Friday, April 20, 2012

North to Chiang Mai

Having finished with Phitsanulok and seen Sukhothai, I caught another slow open train north to arrive in Chiang Mai a few days before Songkran.


I got on the train with a couple of backpackers I had met the day before in a coffee shop in Phitsanulok. Judith is  from Holland and she's lovely- we met a week and a half ago and are still travelling together.

Soaked and streaked with talcum powder at Songkran.
And Jodi was from New Zealand. We left him at the train station once we reached Chiang Mai.

It wasn't that he was such a bad guy. I was initially a bit charmed by him playing Bob Marley on the train as we climbed into the mountains, even though I don't love it when people pull out an instrument in a public place and subject everyone to their unique musical stylings. He wasn't half bad.

The monk behind him disagrees.


But then he started rapping.
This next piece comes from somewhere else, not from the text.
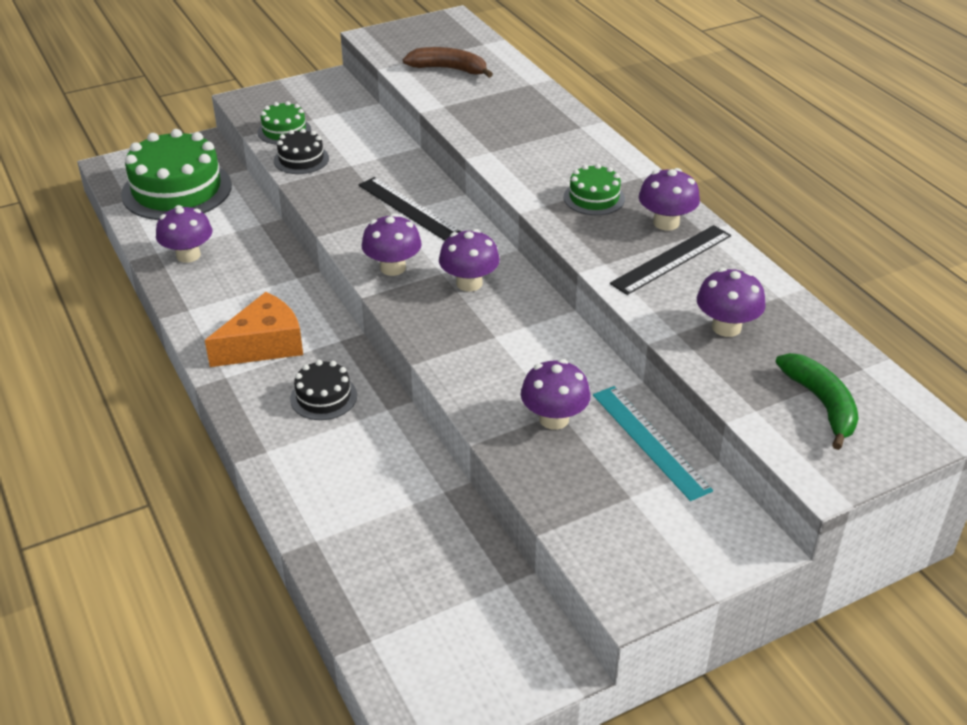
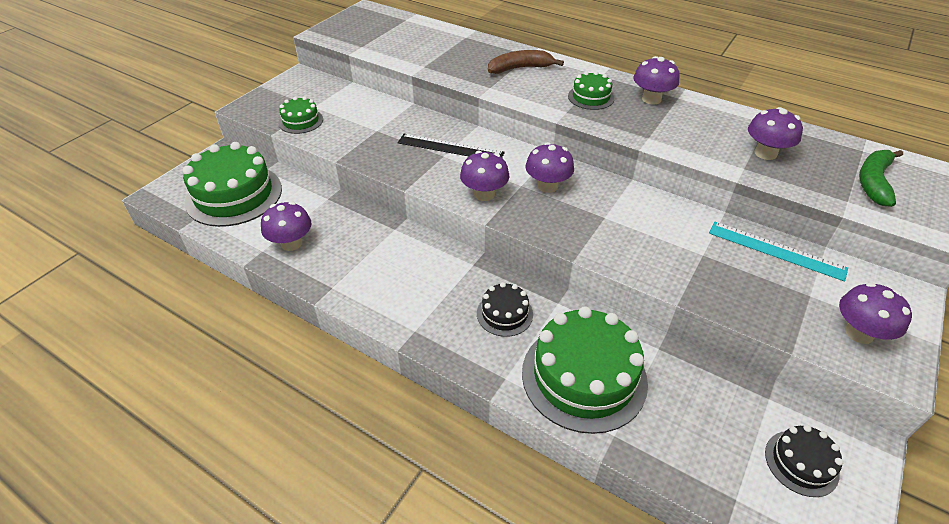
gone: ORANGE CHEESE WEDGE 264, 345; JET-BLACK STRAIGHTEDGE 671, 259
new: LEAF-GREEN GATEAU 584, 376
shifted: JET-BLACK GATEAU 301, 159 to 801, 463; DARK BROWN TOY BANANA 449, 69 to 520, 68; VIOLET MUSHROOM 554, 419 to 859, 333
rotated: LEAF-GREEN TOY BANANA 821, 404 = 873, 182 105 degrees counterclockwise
And after that he would not stop talking. I tuned him out at one point and when I tuned back in he was talking at me about Scottish independence. I have no idea what I said or did, if anything, to encourage the conversation in that direction.

But the ride was fun despite it being a bit humid and gritty and windblown and pedantic. We were in the last car, so whenever things got too hot or long-winded I would go stand in the extremely secure doorway out the back.


The countryside was even prettier than it was heading out of Bangkok. There were the same verdant rice paddies:


This time with a background of hazy, mossy mountains in the distance.

Crooked horizon courtesy of a speeding train.
Until they weren't, and we were in them, clacking up the steep slopes like a sluggish, scenic rollercoaster.

Mountain town. 

It was sweet.

We also spent the ride hanging out with monks:

Not really. They're intimidating. 
and speculating that this monk was actually a hitman. He kept going between the cars to smoke (which is whatever, a lot of monks smoke), but look at this guy.



And his traditional Buddhist shoulder tattoo of a skull with crossed pistols.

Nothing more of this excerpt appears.